If it’s Paul or Xavier or Rick or Jim or Tim or Tom or Scott or Pat … I like every one of those guys too. Maybe not Paul so much—he brought in a fart machine one time and teased me with it for 15 minutes before I caught on.
One time Shorty (who is 6’10”) and I were talking about hair and he leaned back to better evaluate then commented, “You have gray hair.”
I love that kind of honesty. I entered a discussion about it. “No, it’s actually turning white.” I leaned my ear forward to show him the edges of my face where it is snow-like.
He looked at me for a beat.
“No,” he annunciated. “I said ‘You have GREAT hair.’”
But my favorites are the women. Kim and Julie and Jess only laugh if I am actually funny. And they sure don’t care if my cleavage is or is not showing; or whether my hair has leaves in it; or whether I have clay on my nose from the pottery studio.
If it weren’t for these watering holes, where would we go to confer? Churches? God forbid!
And what better antidote to conflict than alcohol? It relaxes everyone AND it reduces their ability to function. That is just what war needs.
The pub is a deliberately casual place with peanut shells on the floor. The bar is dotted with baskets of peanuts and popcorn. But they’re not over-salted as I’ve seen other establishments practice–in order to make people thirstier.
Dogs dragging requisite leashes wander among customers. Especially customers who bring in food—burritos, pizza, sandwiches. The Brew pub takes ‘casual’ right up to the line the health department has drawn in the sand. Bring your own food, but can you share it?

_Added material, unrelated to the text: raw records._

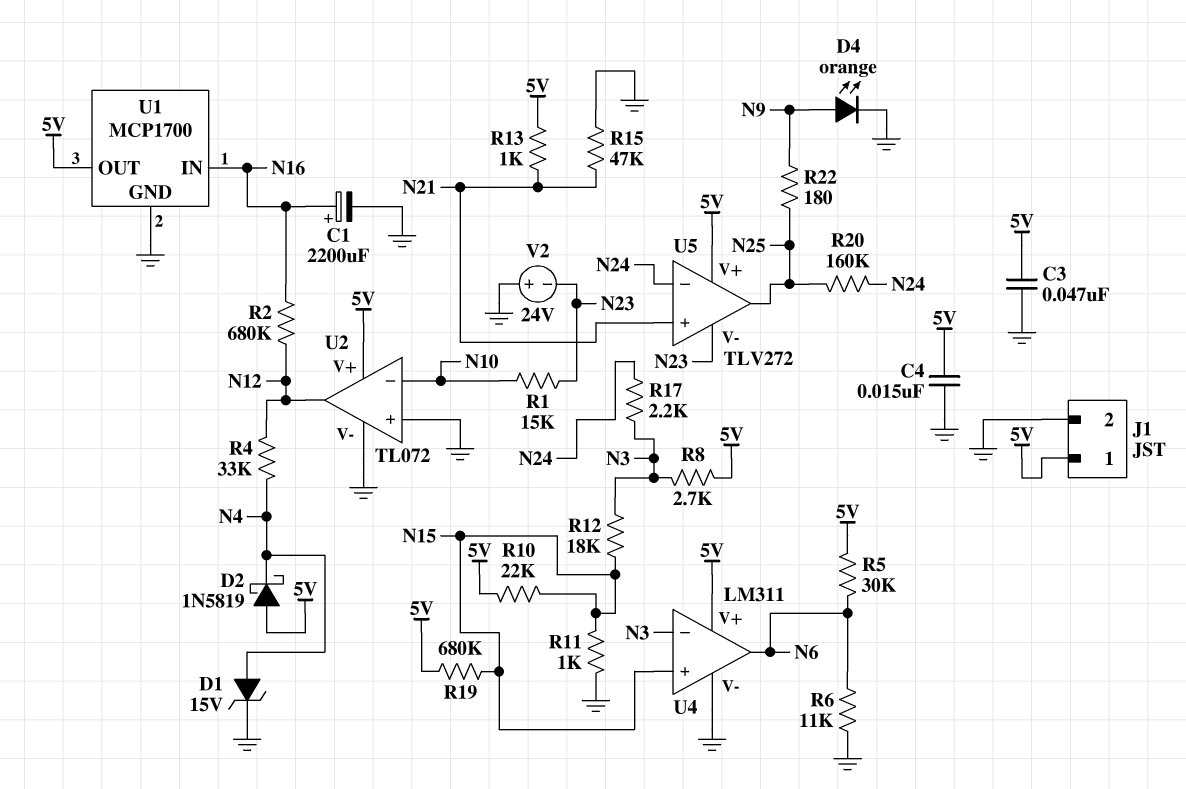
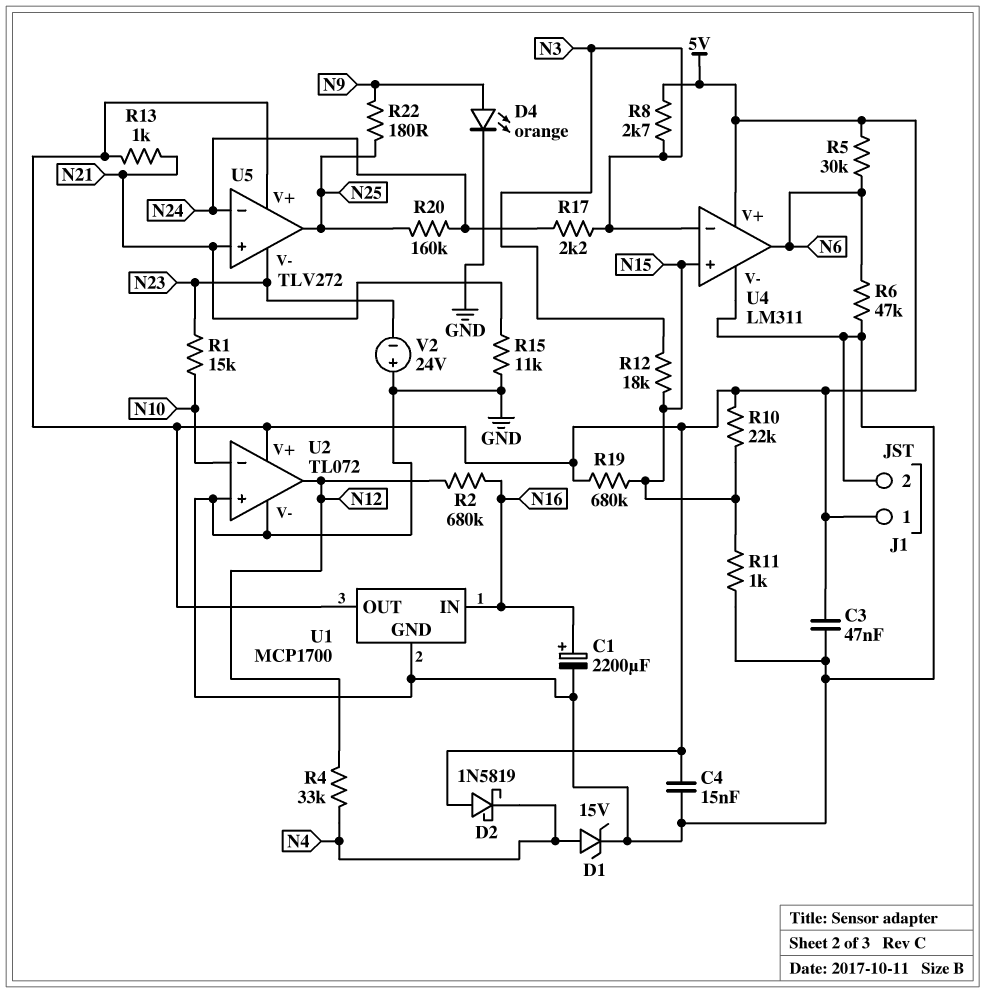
R6: 11k (GND, N6) -> 47k (GND, N6)
R15: 47k (GND, N21) -> 11k (GND, N21)

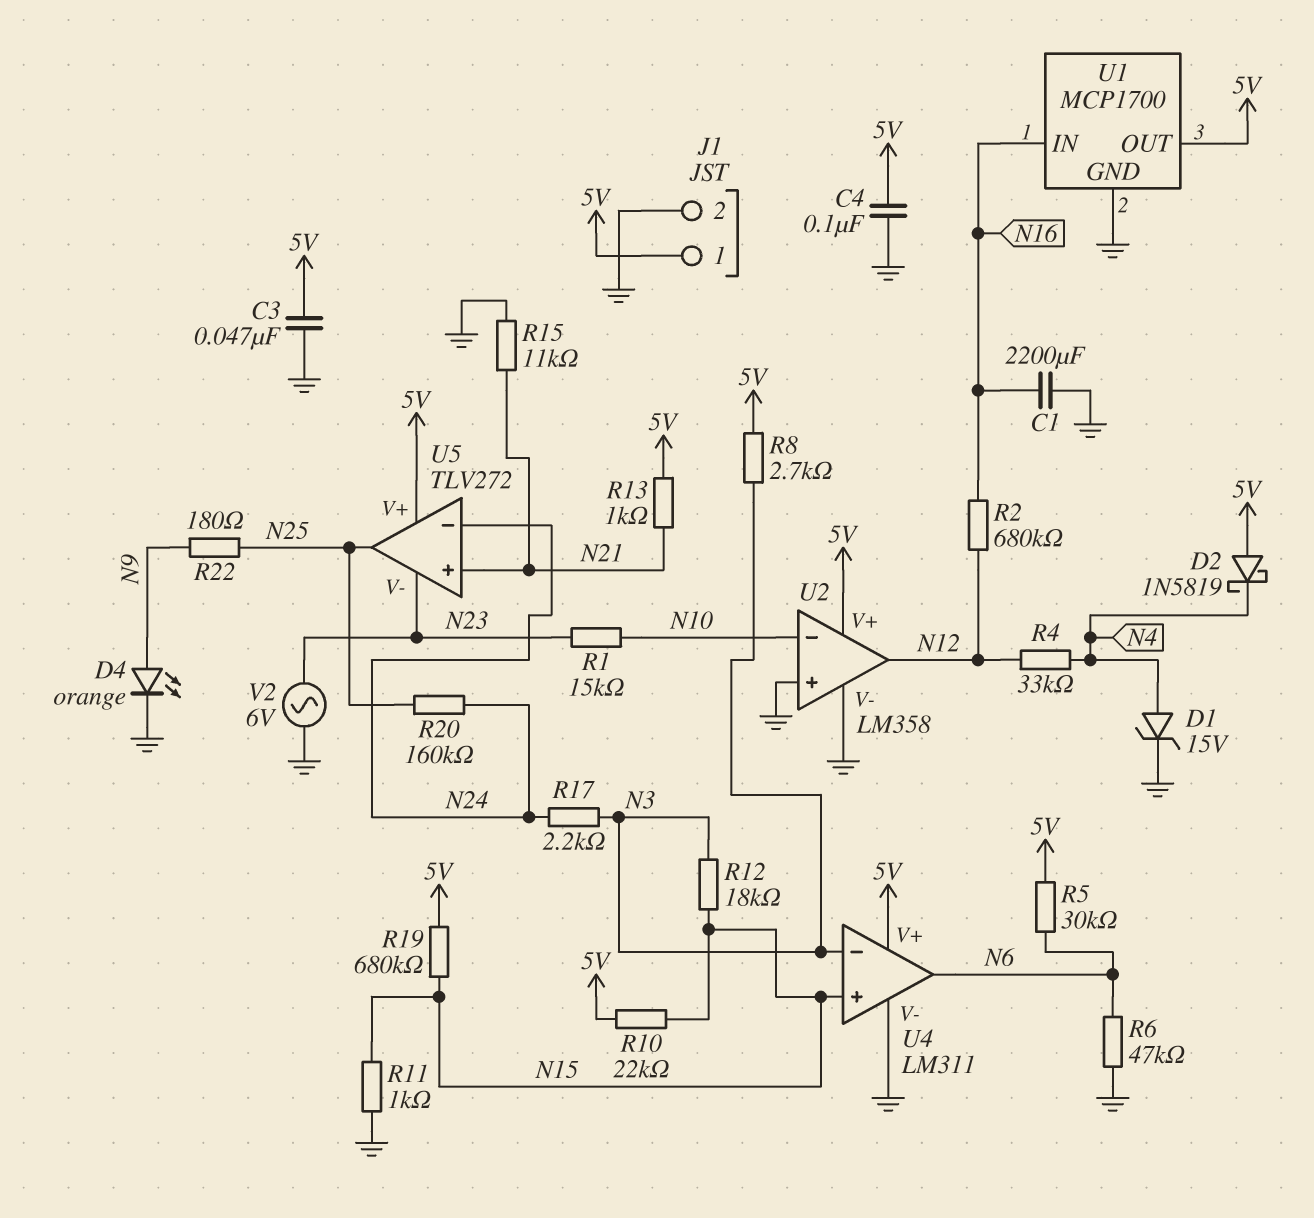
C1: 2200uF (plus N16, minus GND) -> 2200uF (GND, N16)
C4: 15nF (5V, GND) -> 100nF (5V, GND)
U2: TL072 -> LM358
V2: 24V (plus GND, minus N23) -> AC 6V (GND, N23)

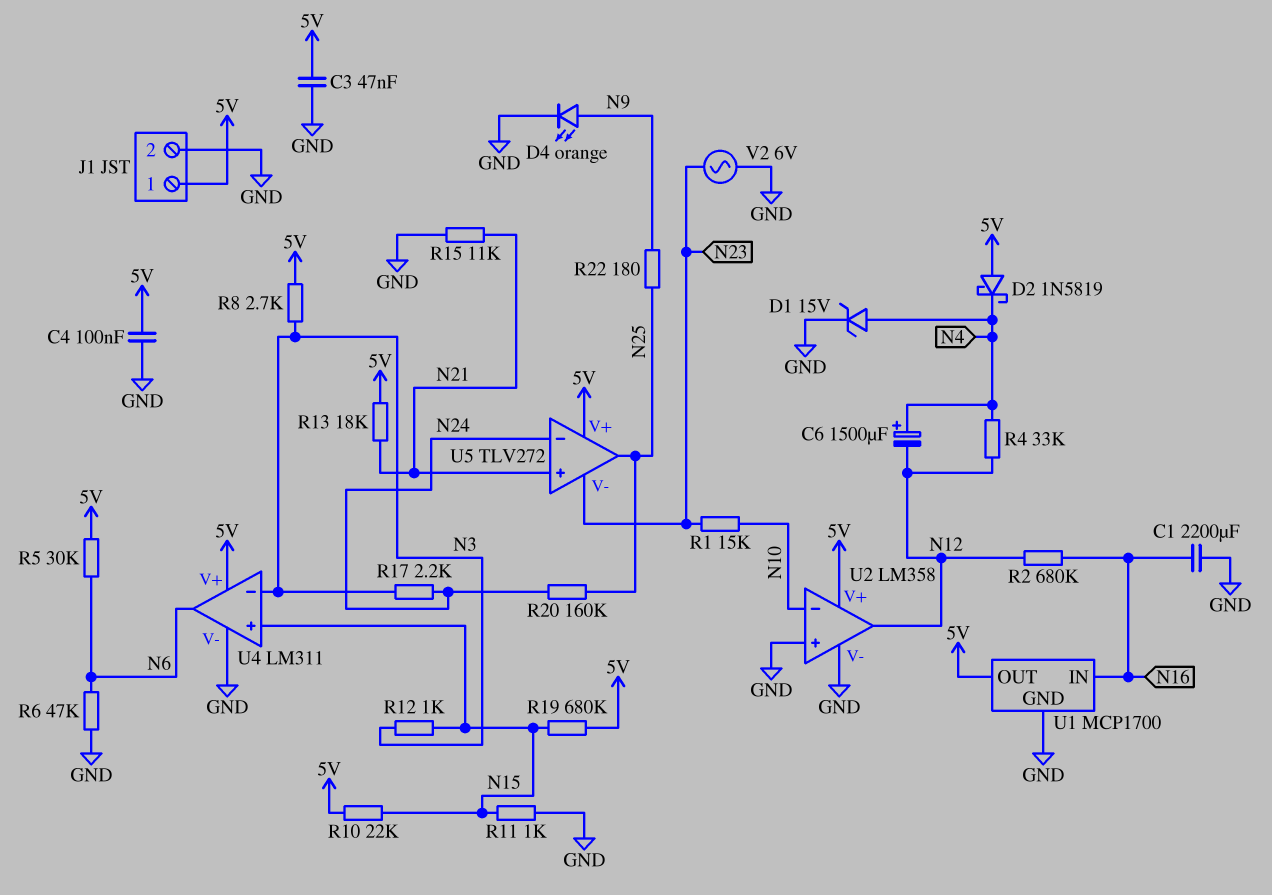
C6: none -> 1500uF (plus N4, minus N12)
R12: 18k (N3, N15) -> 1k (N3, N15)
R13: 1k (5V, N21) -> 18k (5V, N21)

I can see Caroline’s smile flatline. “No comment.”
These people are so down-to-dirt honest that when their marquee had a spelling error, they made fun of themselves on instagram with it. “BEER, the perfect tempoary solution to any problem,” one day’s chalkboard read. The caption included “#drinkup! … #welovebeer … #spellcheck” These people are so friendly they didn’t re-order their serving glassware that bears the name of the town –misspelled. In fact, someone suggested changing the name of the town to match the glasses. “Let’s just change it to Kesleyville.”
One time I straggled in for a refresher after working outside all day in the California high summer heat. I was wiped. I didn’t want to sit too close to anyone because I didn’t think I smelled too good. I couldn’t find a dry place on my t-shirt to dry the sweat that had dripped onto my glasses. But Tim wouldn’t say hello without his signature bear hug. “You’re one of us,” he said simply. Whether I had a choice I don’t know; my village had found me.